Sunday, November 22, 2015

Long Island to Hudson River Valley New York, Wednesday Jan 22

I wake up leisurely and finally feel rested for the first time in a few days. I take my time eating breakfast at the hotel and head out just before the official check out time. I’m wearing my hiking clothes anticipating a long drive to upstate New York during which I am allowing myself to impulsively pull over and check out anything that appeals to me. I take my time and decide to check Long Island out a little bit more, since I haven’t really had the energy to get a good pulse on the place just yet. I find Lake Ronkonkomo, the largest lake on Long Island. It’s frozen over, which dumbfounds me.

I head back to Northport, where the VA is, and discover it’s a quaint, upscale little coastal town. I find a bakery with some of the most amazing pasteries I have ever seen in my life, and ask the Danish woman behind the counter to pull whatever her favorite is. She nearly dies just thinking about the giant pecan-chocolate cruissant she hands me. It doesn’t end up being my cup of tea, but just seeing her get all excited makes me happy.  I walk along the coastline and notice Victorian houses lining the hills along the parks. It reminds me a bit of Petaluma.

I continue North and arrive in Peekskill, New York by around 3pm. When I booked the reservation, I had low expectations of Peekskill (pretty much just based on the name and it’s relatively small size- about 20,000). I am shocked when I get here. The Hudson River Valley quickly becomes one, if not THE, favorite place I have visited in all of my travels. Peekskill is a small artist town that sits right along the river, which more like one of the great lakes than a river- it’s huge!. My hotel room has a view of mountains, river, and trees.

I’m not sure that words can really do this place justice, so I will supplement here with more pictures that my other posts. The place is truly magical. I make it to the Blue Mountain Reservation just in time to get a good walk/hike in for about an hour. I weave through barren and ice-capped forest and watch squirrels skip across frozen over streams and ponds. I see a father help his daughter put on her ice skates near a frozen lake. School kids play on the playground, but are soon out of site as I enter the magical forest and stay there, listening to nothing other than my own breath and the crunching of the leaves.

I head out feeling refreshed and decide that the secret to health is being in nature. One hour of nature truly heals and restores me in ways that years of therapy never have. Even just thinking about it now makes me want to move to a mountain and become an ecopsychologist.

 I thank the park and head out toward the river, another breathtaking view as the sun is setting in between the mountains, and birds are flying over the water. I spot the train, which I am told later is a commuter train that goes right into New York City. What is not to love about this place?

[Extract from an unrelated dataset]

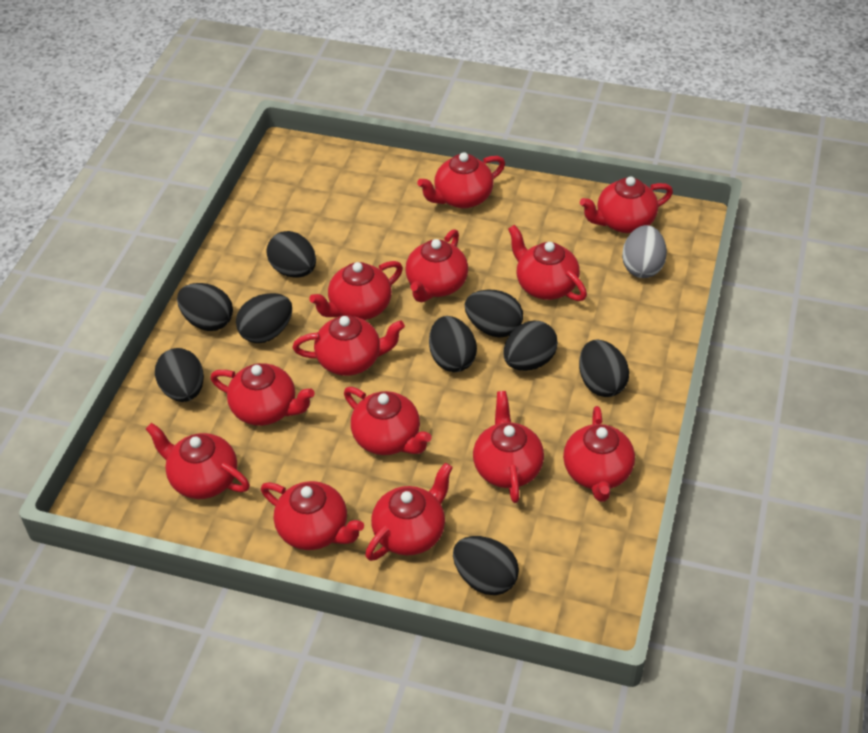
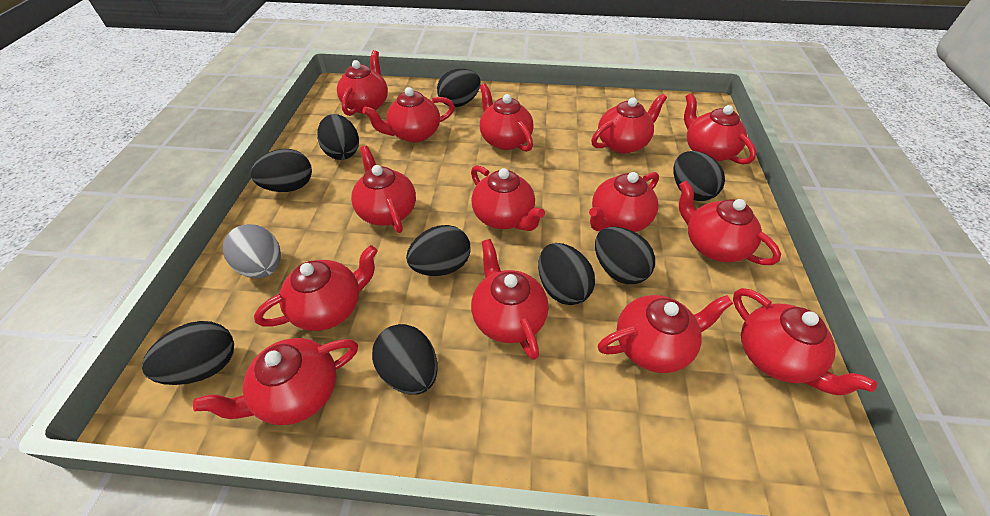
red teapot: 13 -> 14

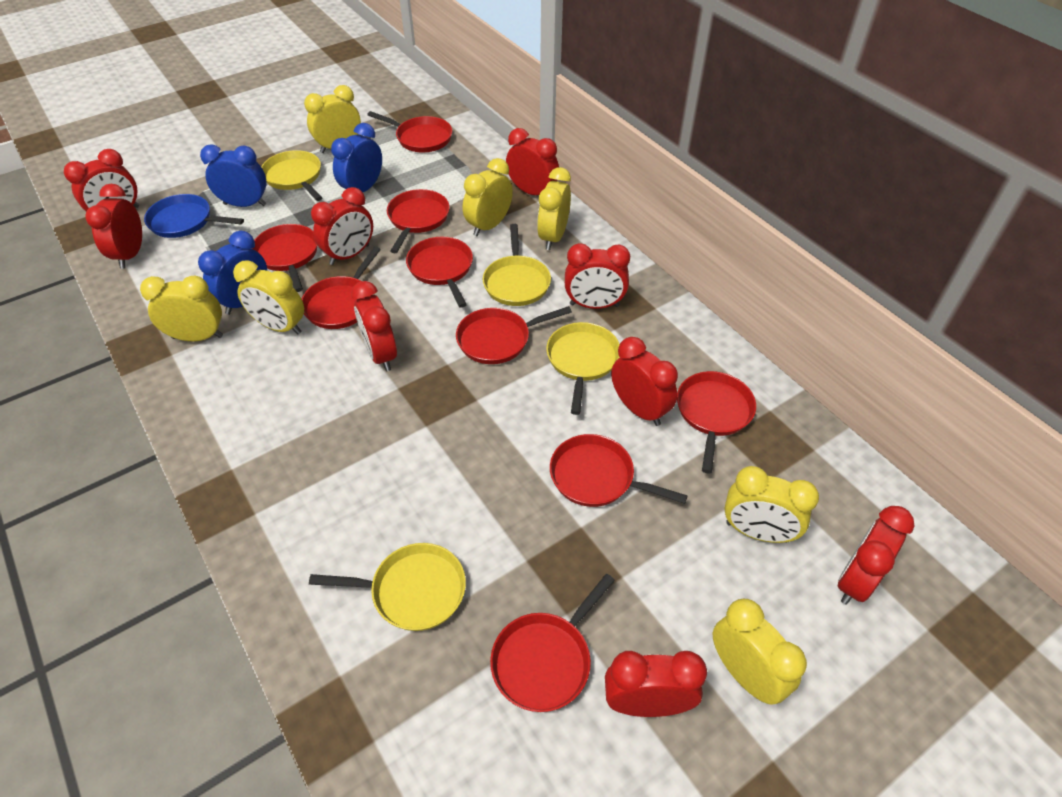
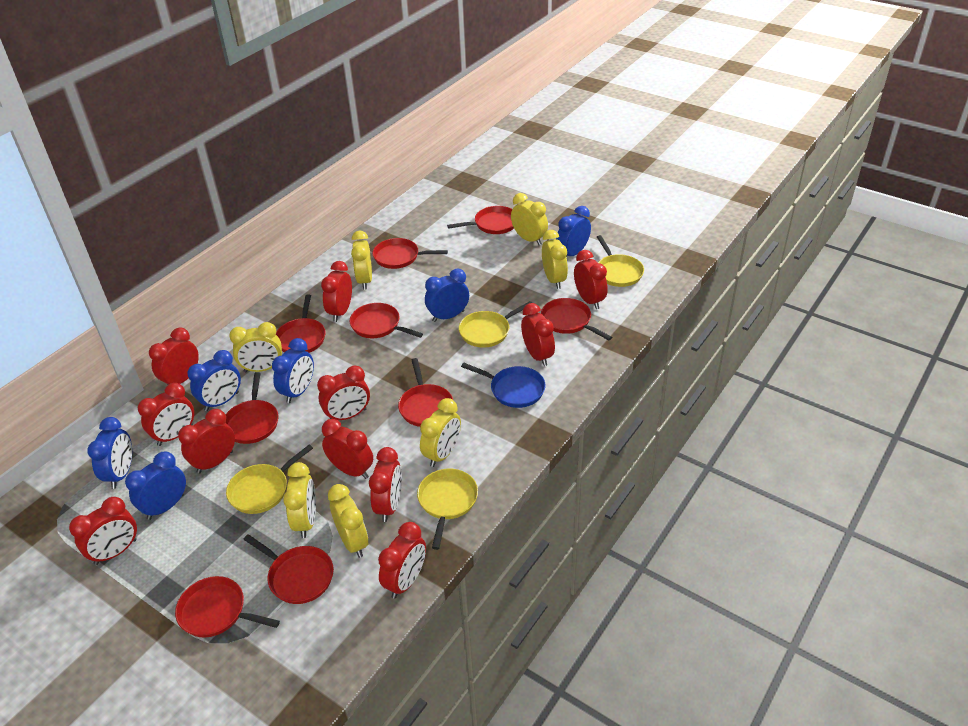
blue clock: 3 -> 6
red clock: 9 -> 11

I find the Peekskill Brewery and try some stout, which is delicious. While I’m there, I hear the bartender having the same conversation he had with me at the end of the bar (“clinical psychology?”). The man and I make eye contact and wave, and I ask if he’s here for the interview. He is, and comes and sits down to chat.

Steve is a cool guy from Colorado who wants to be a geropsychologist. We have an easy time at conversing despite the initial awkward, “where are you applying” topic. We chat for a couple of hours, and it’s another moment of connection in this process. As my interests in the field continue to narrow, the VA world becomes relatively small and I find it easy to connect with folks who share my passion for working with vets.

I leave Steve around 8:30 and head out to find some food. I end up at the quintessential New York pizza shop, where using the bathroom requires you to climb over a bucket of water, dodge the steel counters in the kitchen, and make sure not to step in the wet spots of the newly mopped floor. An Italian-looking high school teenager takes my order in a thick New York accent and recommends the onion-tomatoe-chicken pizza. Sounds good enough to me. I take a few bites and am not sure if the chicken is really chicken (did she say ‘tofu’?) Eh, the experience here is worth it.

Her high school friend walks in and starts complaining about drama with her parents, and the girl behind the counter tells her that she MUST go to college and must NOT let her parents get in her way. I listen to them for awhile, and on my way out I quietly say to the girl, “Good thing you have friends, huh?” to which she replies “I don’t know what I’d do without her.” I tell her I was once the same way when I was her age, and we exchange reassuring glances at one another.

I walk out thinking about how opportunities to connect with others present despite geographic, cultural, or time restrictions, and we never really know the impact of those opportunities after they occur. I felt oddly connected to this troubled young woman in the pizza shop, and I hope that she could feel my message that everything is going to work out okay for her in the end.